I visited the New Forest in 1988 on an unforgettable familiarisation trip when we rode and walked and explored. We watched badgers forage at night and admired the numerous horses and ponies (owned by locals) which are permitted to run free in this protected national landscape.

Tony Climpson (now Tony Climpson OBE) was our host and seeing him again made me remember this lost weekend.

That said, the New Forest, like everywhere else in England, has changed dramatically over the past few decades. It seemed to me the numbers of horses have been culled and conversely the numbers of grids have downsized their grazing land.

The old Crown Hotel in Lyndhurst where I stayed (just across from the church where Alice Liddell Hargreaves is buried) no longer belongs to the Greens and with their passing has gone a nostalgic sense of Fifties continuity.

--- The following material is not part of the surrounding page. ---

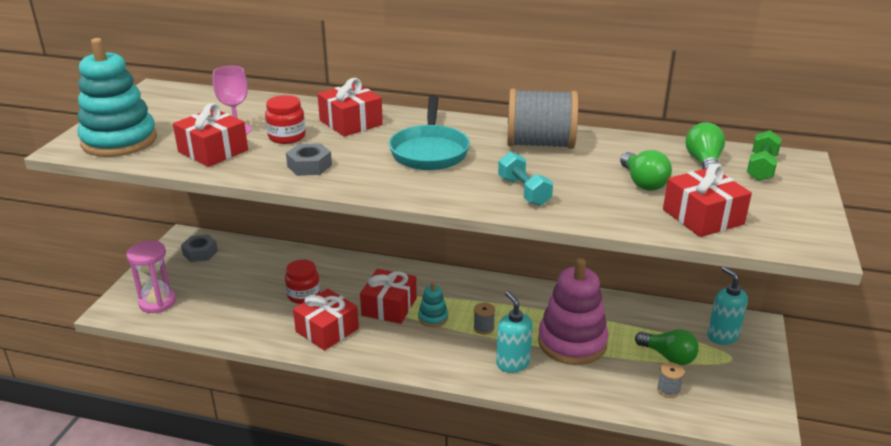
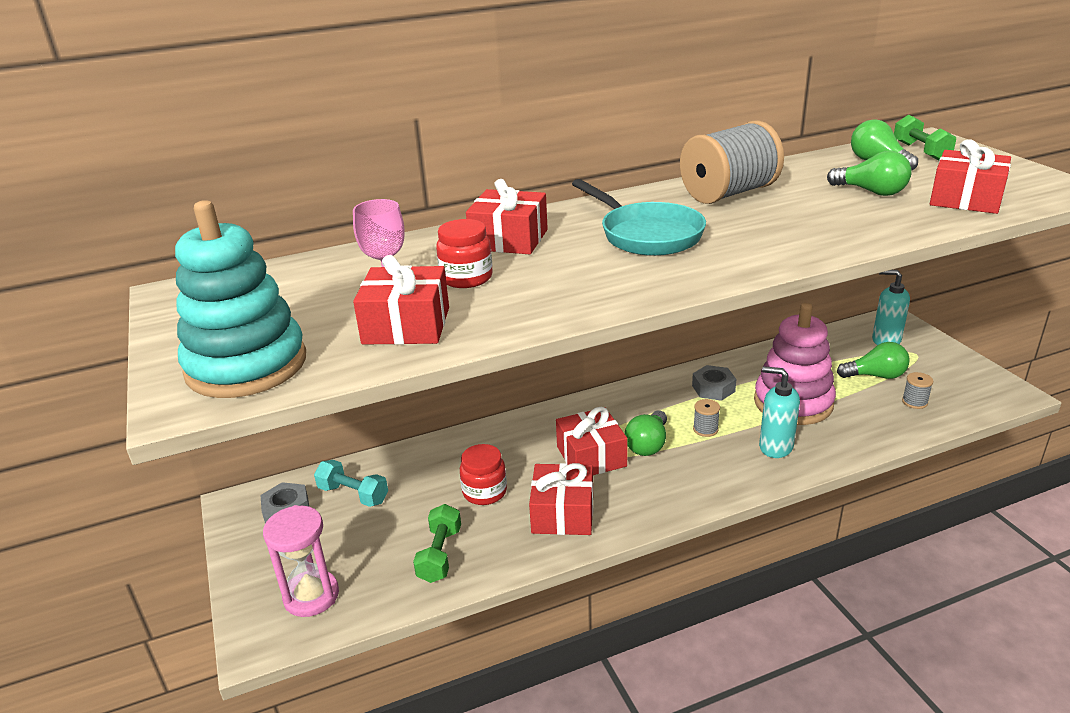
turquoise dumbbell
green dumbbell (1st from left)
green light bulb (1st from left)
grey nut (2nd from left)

There used to be teddy bears in all the rooms- public and private, which Mrs Green would auction, as well as other treats and surprises. Chef, however, who’s been there for the past 30 years, endures and still produces his own freshly-made marmalade each morning. It is surpassingly tasty.

My intention was to profile two south coast market towns: Southampton (which only became a city in 1964) and Lymington.

Southampton`s market dates back to medieval times and has become vestigal if existent in the area around Kingsland Road. I arrived at noon on Friday and could see no stalls whatsoever.

What I did find in the town centre in front of the old Bargate was the SMTC market (Southern Market Traders Co-operative). This is a private market of 50 stalls run by Paul Lewis that functions as a general market on Friday and an arts, food and general market on Saturday.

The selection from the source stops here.